The limb leads include lead I, II, III, aVR, aVL and aVF. Leads I, II and III are bipolar leads and leads aVR, aVL and aVF are unipolar leads. For lead I, the positive pole is the left arm and the negative pole is the right arm. For lead II, the positive pole is the left leg and the negative pole is the right arm. For lead III, the left leg is the positive pole and the left arm is the negative pole. Misplacement of the electrodes can result in abnormal looking ECGs! Leads aVR, aVL and aVF are augmented unipolar leads recorded with the active pole on the right arm, left arm and left leg respectively. The indifferent electrode for these leads is formed by removing the corresponding active electrode from the WCT, which amplifies the signal by 50%.5
The six chest leads include V1 to V6 and all are unipolar leads. It is important to place the chest leads in standard positions to make a meaningful interpretation of the ECG. V1 is positioned in the right fourth intercostal space adjacent to the sternum and V2 is placed in the left fourth intercostal space adjacent to the sternal border. Next V4 is placed in the fifth intercostal space in the midclavicular line. V3 is placed midway between V2 and V4. V5 is placed in the anterior axillary line along the same line as V4 and V6 is place in the mid- axillary line along the same line as V4 and V5.
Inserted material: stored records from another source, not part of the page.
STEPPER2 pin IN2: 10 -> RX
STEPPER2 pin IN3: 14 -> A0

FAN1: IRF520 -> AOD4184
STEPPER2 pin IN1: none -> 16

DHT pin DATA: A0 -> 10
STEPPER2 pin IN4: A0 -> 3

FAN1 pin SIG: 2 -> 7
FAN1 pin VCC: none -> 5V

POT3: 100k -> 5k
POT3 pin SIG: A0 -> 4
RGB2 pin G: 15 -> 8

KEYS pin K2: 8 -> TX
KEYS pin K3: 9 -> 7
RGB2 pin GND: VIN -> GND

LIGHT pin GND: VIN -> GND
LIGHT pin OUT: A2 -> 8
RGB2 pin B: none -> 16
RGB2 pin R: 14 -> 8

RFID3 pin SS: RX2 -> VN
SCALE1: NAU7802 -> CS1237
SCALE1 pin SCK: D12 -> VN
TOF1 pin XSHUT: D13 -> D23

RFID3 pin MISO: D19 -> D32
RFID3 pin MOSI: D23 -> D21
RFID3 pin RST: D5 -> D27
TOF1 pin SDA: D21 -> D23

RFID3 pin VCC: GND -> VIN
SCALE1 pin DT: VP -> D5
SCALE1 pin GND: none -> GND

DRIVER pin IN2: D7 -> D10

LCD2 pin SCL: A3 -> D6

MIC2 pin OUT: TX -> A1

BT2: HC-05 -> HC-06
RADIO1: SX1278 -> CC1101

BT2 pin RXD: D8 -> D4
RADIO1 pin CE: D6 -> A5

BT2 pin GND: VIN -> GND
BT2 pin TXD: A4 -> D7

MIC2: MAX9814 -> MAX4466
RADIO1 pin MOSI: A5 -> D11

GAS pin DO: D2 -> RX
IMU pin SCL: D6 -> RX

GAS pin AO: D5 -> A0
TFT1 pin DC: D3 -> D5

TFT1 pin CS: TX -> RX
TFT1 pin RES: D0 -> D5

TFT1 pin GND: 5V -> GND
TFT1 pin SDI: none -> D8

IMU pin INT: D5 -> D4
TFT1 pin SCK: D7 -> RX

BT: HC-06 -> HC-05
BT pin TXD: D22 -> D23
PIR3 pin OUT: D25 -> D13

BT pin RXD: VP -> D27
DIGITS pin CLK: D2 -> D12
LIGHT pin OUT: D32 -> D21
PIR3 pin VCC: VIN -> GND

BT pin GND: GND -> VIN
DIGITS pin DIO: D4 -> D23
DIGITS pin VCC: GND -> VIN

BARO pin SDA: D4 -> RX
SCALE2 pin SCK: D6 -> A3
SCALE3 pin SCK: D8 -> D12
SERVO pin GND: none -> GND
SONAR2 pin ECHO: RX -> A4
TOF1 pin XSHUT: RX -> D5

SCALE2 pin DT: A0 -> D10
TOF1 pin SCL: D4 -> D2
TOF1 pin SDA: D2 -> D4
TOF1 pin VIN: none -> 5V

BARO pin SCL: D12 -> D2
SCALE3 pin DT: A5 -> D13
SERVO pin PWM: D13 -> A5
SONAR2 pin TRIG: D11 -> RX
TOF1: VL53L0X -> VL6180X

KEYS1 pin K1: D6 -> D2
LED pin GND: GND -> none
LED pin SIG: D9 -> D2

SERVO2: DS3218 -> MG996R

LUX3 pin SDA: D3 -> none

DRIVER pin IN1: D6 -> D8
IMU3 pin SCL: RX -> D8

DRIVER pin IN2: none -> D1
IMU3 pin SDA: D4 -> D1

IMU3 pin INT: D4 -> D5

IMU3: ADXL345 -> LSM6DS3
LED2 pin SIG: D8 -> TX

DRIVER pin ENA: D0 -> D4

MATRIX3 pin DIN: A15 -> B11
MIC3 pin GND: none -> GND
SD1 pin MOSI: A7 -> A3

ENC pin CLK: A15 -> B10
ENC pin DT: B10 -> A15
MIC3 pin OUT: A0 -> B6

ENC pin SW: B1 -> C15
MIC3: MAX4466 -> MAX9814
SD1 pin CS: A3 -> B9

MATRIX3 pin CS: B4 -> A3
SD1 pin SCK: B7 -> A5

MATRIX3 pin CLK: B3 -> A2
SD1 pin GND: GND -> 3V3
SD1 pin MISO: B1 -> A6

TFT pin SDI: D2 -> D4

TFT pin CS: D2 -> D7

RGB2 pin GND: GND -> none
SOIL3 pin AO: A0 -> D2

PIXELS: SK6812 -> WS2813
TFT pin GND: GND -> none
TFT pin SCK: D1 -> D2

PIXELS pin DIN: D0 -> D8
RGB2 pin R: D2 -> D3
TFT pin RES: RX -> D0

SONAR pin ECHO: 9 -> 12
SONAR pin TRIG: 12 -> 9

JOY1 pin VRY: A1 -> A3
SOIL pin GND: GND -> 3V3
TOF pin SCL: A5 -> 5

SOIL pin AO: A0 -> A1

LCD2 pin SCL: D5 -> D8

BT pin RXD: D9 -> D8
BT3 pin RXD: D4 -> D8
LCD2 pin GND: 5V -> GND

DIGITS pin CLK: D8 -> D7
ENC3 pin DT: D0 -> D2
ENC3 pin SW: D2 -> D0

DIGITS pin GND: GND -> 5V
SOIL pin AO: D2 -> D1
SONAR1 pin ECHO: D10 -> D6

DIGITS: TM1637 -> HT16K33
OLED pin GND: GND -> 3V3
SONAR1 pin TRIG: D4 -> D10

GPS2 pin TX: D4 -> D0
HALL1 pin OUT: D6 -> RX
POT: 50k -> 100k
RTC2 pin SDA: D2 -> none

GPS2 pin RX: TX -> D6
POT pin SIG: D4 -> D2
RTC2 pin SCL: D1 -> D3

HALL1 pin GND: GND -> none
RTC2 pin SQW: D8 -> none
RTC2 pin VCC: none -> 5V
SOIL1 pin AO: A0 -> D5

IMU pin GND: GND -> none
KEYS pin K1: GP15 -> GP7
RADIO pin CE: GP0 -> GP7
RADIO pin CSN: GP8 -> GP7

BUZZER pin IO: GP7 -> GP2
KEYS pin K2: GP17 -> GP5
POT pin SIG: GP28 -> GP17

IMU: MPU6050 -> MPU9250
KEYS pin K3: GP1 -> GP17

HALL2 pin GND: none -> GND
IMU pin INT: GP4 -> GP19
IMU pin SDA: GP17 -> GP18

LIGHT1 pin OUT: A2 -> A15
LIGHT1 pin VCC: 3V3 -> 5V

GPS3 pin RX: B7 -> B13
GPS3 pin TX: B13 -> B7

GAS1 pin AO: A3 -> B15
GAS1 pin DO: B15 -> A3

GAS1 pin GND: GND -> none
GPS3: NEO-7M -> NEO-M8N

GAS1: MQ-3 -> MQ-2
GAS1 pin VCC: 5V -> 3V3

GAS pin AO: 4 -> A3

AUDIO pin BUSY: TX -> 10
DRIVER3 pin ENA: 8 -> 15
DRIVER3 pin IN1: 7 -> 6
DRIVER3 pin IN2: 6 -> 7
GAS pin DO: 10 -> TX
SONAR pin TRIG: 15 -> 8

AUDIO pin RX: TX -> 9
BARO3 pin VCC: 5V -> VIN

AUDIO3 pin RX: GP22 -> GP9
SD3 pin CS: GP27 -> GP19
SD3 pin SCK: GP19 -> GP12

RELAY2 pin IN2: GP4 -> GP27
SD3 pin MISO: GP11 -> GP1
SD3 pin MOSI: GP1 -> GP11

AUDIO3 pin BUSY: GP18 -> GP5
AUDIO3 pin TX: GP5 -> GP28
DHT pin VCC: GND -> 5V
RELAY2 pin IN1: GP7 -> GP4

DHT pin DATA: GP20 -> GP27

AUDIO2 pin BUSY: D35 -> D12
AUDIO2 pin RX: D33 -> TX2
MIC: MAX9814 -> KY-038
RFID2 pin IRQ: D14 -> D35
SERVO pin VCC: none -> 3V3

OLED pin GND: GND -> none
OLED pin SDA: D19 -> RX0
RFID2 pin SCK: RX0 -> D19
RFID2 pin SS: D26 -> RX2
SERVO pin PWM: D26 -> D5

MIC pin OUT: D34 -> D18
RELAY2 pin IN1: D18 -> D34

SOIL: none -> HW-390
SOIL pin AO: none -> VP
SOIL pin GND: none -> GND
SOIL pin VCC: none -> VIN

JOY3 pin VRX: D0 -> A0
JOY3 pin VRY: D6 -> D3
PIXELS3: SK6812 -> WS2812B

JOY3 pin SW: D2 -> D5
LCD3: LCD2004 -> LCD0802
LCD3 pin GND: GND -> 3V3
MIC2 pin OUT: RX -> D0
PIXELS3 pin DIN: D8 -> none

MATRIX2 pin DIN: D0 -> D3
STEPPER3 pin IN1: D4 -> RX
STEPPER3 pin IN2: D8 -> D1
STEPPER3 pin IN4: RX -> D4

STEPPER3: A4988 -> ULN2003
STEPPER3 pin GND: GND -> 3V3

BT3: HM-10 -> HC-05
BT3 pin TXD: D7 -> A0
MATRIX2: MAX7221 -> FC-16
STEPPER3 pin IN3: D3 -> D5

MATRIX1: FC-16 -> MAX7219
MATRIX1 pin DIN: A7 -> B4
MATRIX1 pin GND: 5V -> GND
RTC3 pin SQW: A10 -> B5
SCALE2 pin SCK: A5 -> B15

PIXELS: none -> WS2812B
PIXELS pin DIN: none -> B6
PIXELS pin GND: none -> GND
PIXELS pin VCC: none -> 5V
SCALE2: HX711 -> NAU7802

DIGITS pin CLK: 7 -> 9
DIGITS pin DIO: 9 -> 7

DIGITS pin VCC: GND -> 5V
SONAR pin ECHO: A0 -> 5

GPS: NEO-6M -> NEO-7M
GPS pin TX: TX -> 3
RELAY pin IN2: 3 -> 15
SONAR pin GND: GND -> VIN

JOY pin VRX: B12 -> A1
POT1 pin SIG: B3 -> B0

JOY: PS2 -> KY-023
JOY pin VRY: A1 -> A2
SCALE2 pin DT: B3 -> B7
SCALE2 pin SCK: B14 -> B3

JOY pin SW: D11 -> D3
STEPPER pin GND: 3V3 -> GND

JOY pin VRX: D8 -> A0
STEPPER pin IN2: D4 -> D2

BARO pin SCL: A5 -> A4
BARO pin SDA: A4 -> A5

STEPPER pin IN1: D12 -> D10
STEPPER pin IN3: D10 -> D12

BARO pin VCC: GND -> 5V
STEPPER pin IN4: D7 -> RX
In addition to these 12 leads, special leads are sometimes used for recording activity from the atria, right ventricle and posterior side of the heart. Normal ECG tracing consists of waves, intervals and segments. The waves include P, QRS, T and U. The intervals include PR and QT intervals. The segments include PR and ST segments. Each of them will be addressed in subsequent chapters.
 
Uses
The ECG can be used to diagnose coronary artery disease, chamber enlargements, arrhythmias, inherited electrical disorders, drug toxicities and electrolyte imbalances. Each of these conditions affects the activation (depolarization) or inactivation (repolarization) of the heart and thus gives an indirect clue to their presence. Since ECG is not a direct measure of any of these abnormalities except for some arrhythmias, their use in these conditions is not fool proof. Therefore, there can be false negatives and false positives. Despite this, ECG is immensely helpful as an initial investigation in these conditions. As with any investigation, the significance of an abnormal finding has to be considered along with the total clinical picture. ECG being inexpensive, noninvasive and widely available, basic knowledge of the same will benefit the practicing primary care physician.